This One Time, 23

This one time I … heh. Did I say “this one time”? Yeah, it was this one time. It’s also right now.

You’re familiar with déjà vu, right? When you’re really sure that what you’re experiencing is something you feel you’ve been through before, even though it’s maybe unlikely or impossible. You’re talking to someone, or jogging along, or sitting in a chair waiting, or doing something, anything, and then there’s this overwhelming feeling that sometimes you can work past but most of the time it makes you stumble to a halt, this feeling that this moment in the present is overlapping strongly with a moment in the past, and it’s accompanied by, I don’t know how to say it, like maybe someone just cranked up the volume on the world, like clicking the “loudness” button on the controls of an old stereo, but not just for sound. For all of your senses.

And then it slowly fades.

When I was a kid this kind of thing would happen pretty rarely. Two or three times per year, tops. And it wouldn’t be for anything significant. Riding my bicycle helmetless through a wooded trail in our little neighborhood. Sitting in the backyard swingset with apples and pears still hanging green on the trees, sun shining through the filter of a wind that still has a bite of chill. Dodging people in the mall trying to keep up with older people with longer legs. A sudden flurry of wings as a flock of blackbirds decide they’re done with your magnolia’s bright red seeds and move along on their migration route. Sitting in a classroom, looking up from some math problems and watching a girl bite at the eraser on her pencil. And you remember the déjà vu more than you remember what it was you were supposedly remembering or reliving.

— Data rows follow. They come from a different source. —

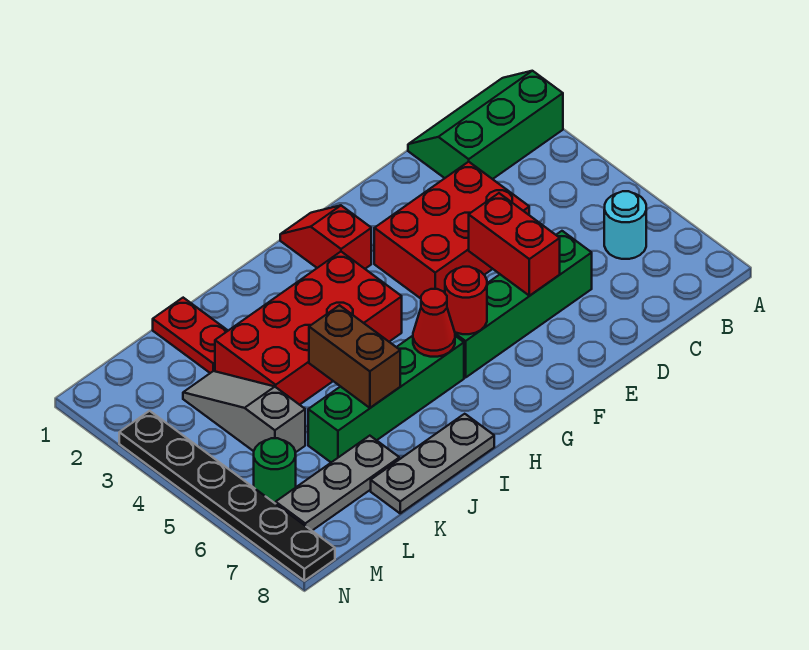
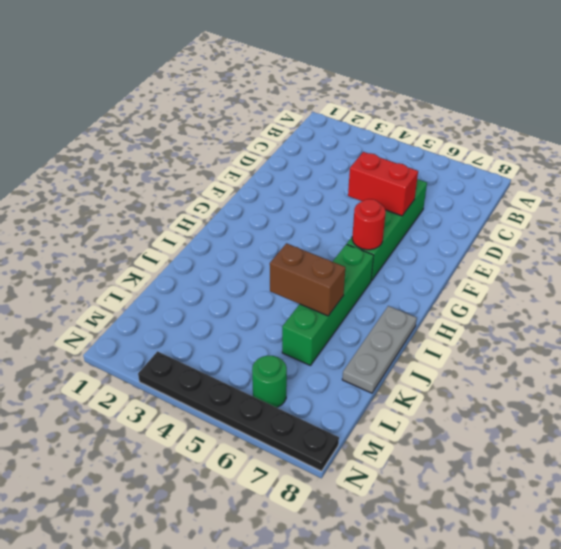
none -> green slope A1:C2 level 1 top 2
none -> cyan round brick B6 level 1
none -> red brick D3:F4 level 1

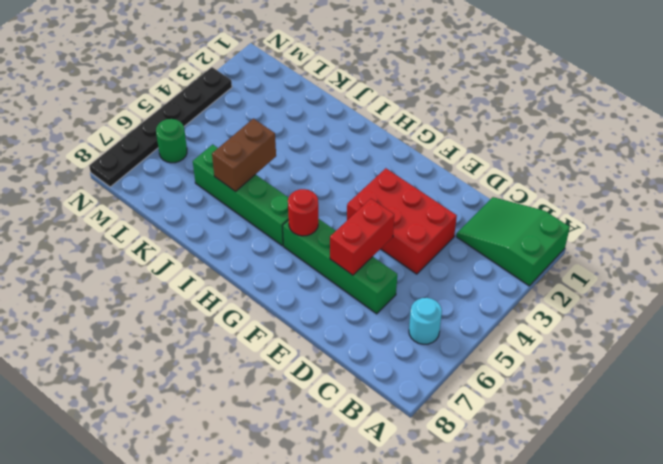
green slope A1:C2 level 1 top A -> green slope A1:C2 level 1 top 2
none -> red slope G1:G2 level 1 top 2
none -> red brick H3:K4 level 1
none -> grey plate I8:K8 level 1

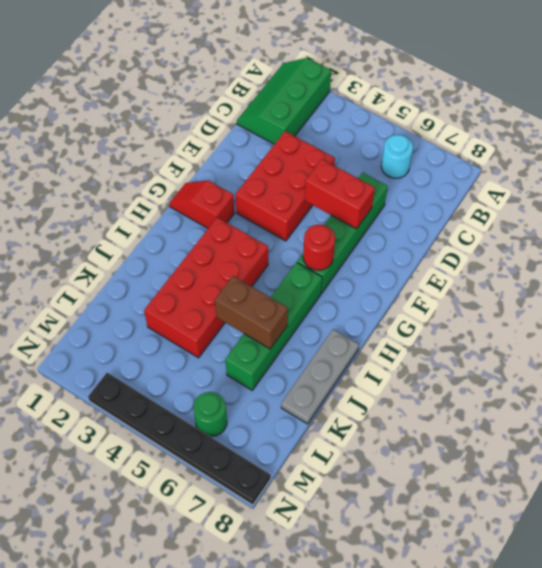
none -> red plate K1:K2 level 1
none -> grey plate K7:M7 level 1
none -> grey slope L3:L5 level 1 top 5

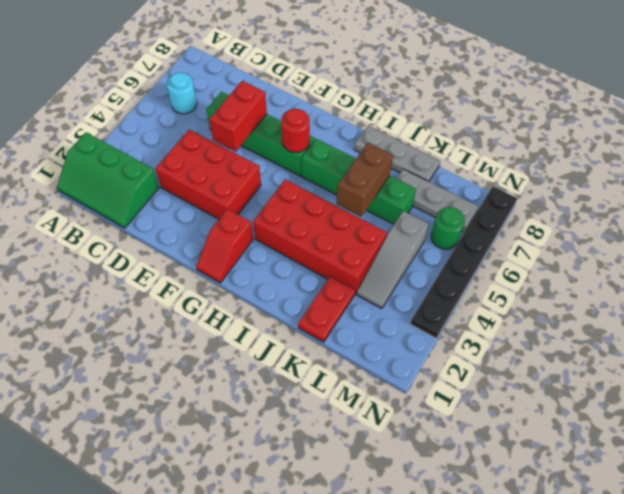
none -> red cone H6 level 2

I’ve read about it because it’s of particular interest to me. It’s still very up-for-grabs what déjà vu is and whether it is significant at all. Some neuroscientists feel it’s a hiccup in the brain, some chemical spasm that changes how you store memories so that for the duration, what you are experiencing goes straight into long-term memory. I’m no neuroscientist myself, so I’ll say maybe. But there’s no real discussion of why and what triggers it.

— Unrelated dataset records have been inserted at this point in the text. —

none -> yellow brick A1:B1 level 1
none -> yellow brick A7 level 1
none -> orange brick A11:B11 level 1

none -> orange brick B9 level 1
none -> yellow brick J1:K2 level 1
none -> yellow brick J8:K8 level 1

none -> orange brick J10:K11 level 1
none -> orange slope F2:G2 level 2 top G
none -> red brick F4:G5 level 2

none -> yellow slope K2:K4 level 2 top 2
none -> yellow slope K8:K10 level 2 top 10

The reason I’m interested is it happens a lot to me lately. Where it used to be a couple of times per year, it’s now a couple of times per week. And it’s distracting as hell.

In my need for explanations, I’ve started fantasizing my own answers to my question. Making stuff up. Each moment of déjà vu is a moment of significance because embedded in it is a chance to make a tiny choice that will change the course of your future. Or each déjà vu experience is an actual loop in actual time where you can leap back into the past or into the future with just a tiny act of will at the point of the overlap. Or each occurrence is the hand of an angel burning the experience into you so that you’ll remember the important detail embedded in it when the time is right. Or it’s just a case of mental hiccups and it doesn’t mean anything.

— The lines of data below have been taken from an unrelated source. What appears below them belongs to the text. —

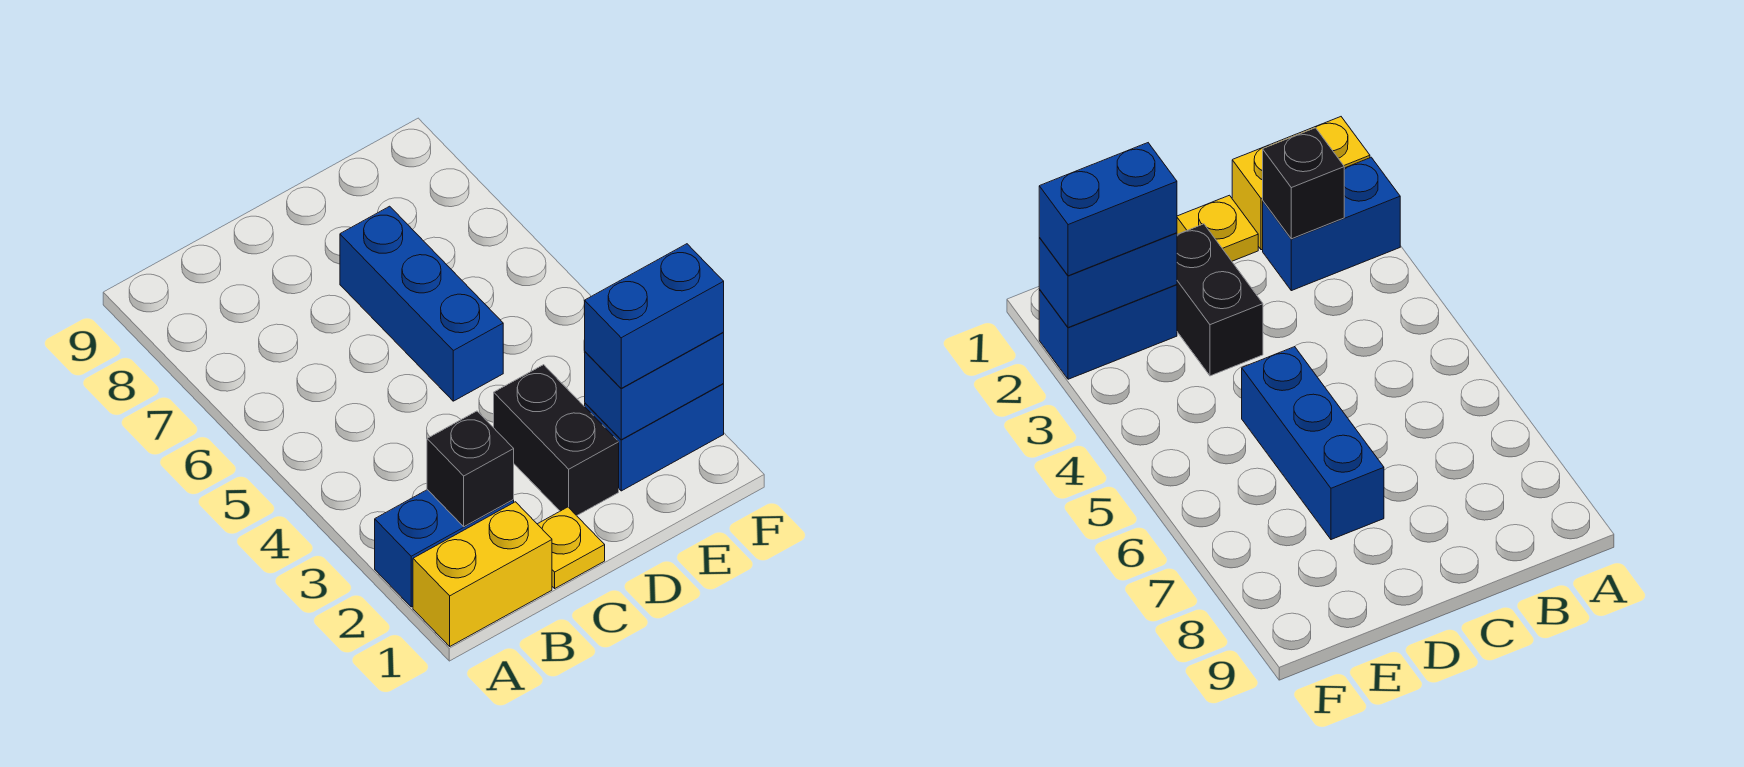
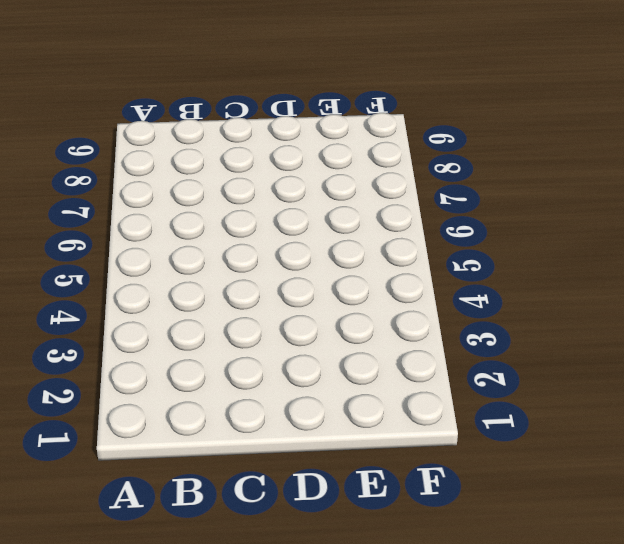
none -> yellow brick A1:B1 level 1
none -> blue brick A2:B2 level 1

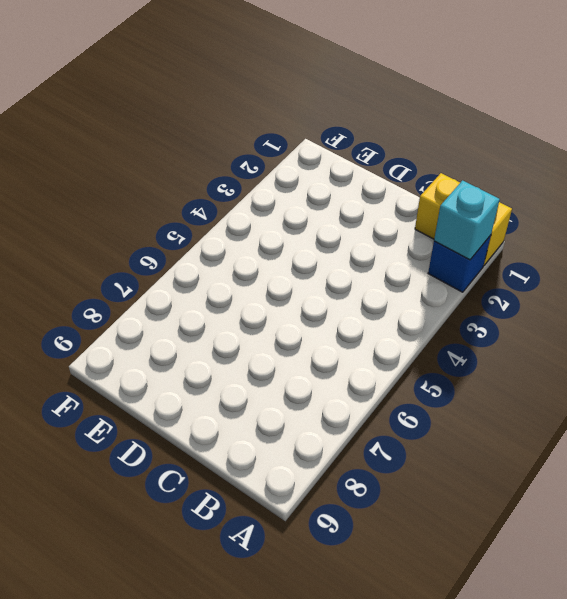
blue brick A2 level 1 -> blue brick A2:B2 level 1
cyan brick A2 level 2 -> none
none -> yellow plate C1 level 1
none -> black brick D2:D3 level 1

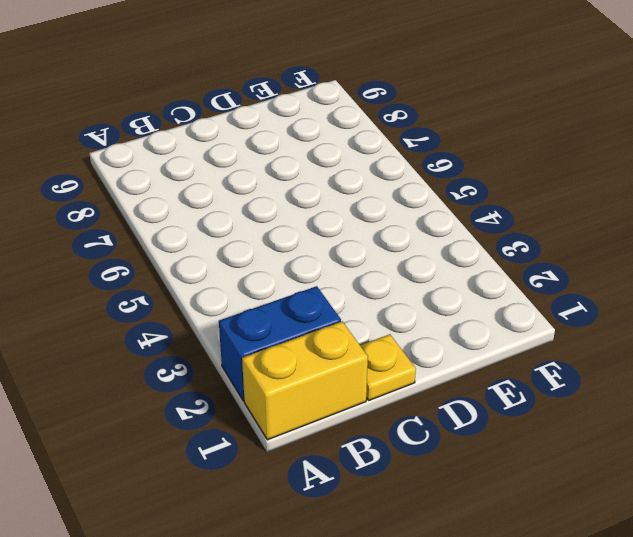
none -> black brick D2:D3 level 1
none -> blue brick D5:D7 level 1

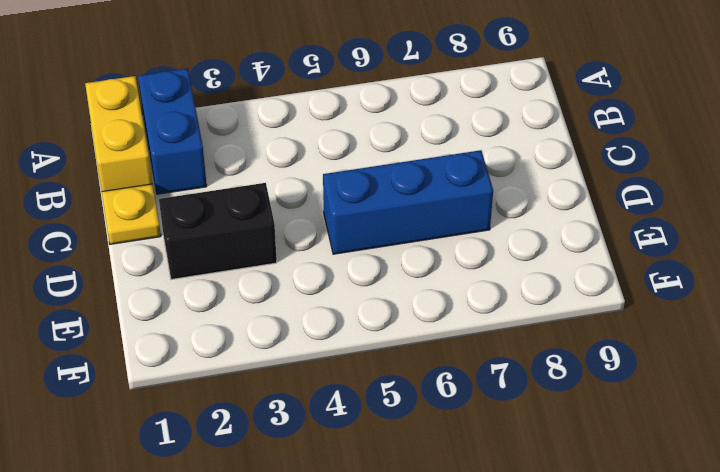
none -> blue brick E2:F2 level 1
none -> black brick B2 level 2

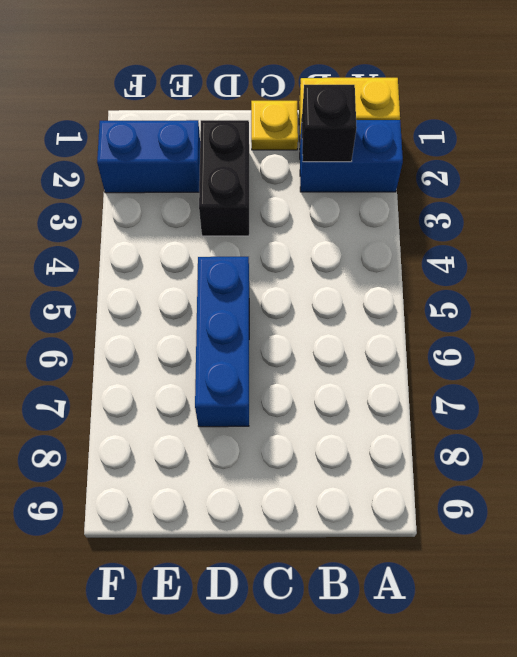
none -> blue brick E2:F2 level 2
none -> blue brick E2:F2 level 3

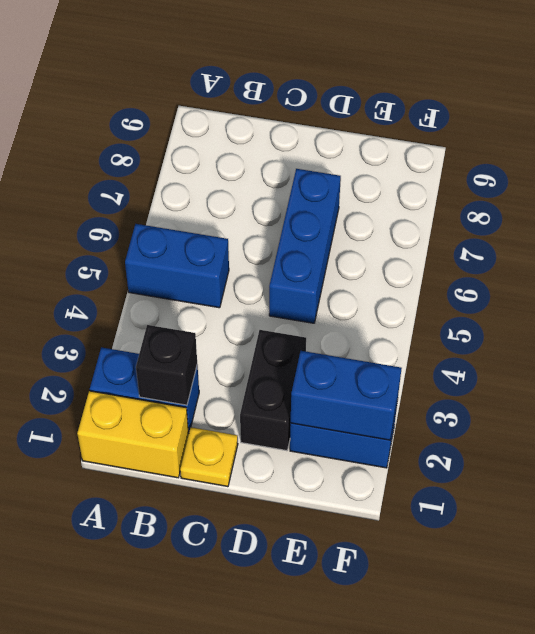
blue brick A5:B5 level 1 -> blue brick E2:F2 level 3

But none of those little fantasy explanations give me anything toward why the feelings are getting stronger and more frequent. Or why, in general, I feel some kind of sense of impending doom regarding this. That there is some sort of crisis coming during which this feeling will get switched on, stuck on, forever, and that it won’t just be some sort of personal mental illness.

So I’m writing this now. And it feels like I’ve written it before, taking care to use the same words I’ve used before dozens of times, hundreds of times. And even though I can feel then ending of this coming, I feel that I’ll be writing it a thousand more times, overtyping on top of itself in the timeline, fearing that, like in the olden days of typewriters, the strikers from these mental keys will smash themselves into the equivalent of the ribbon and the paper and the roller again and again and again and again and again until they eventually punch their way through.

God help me.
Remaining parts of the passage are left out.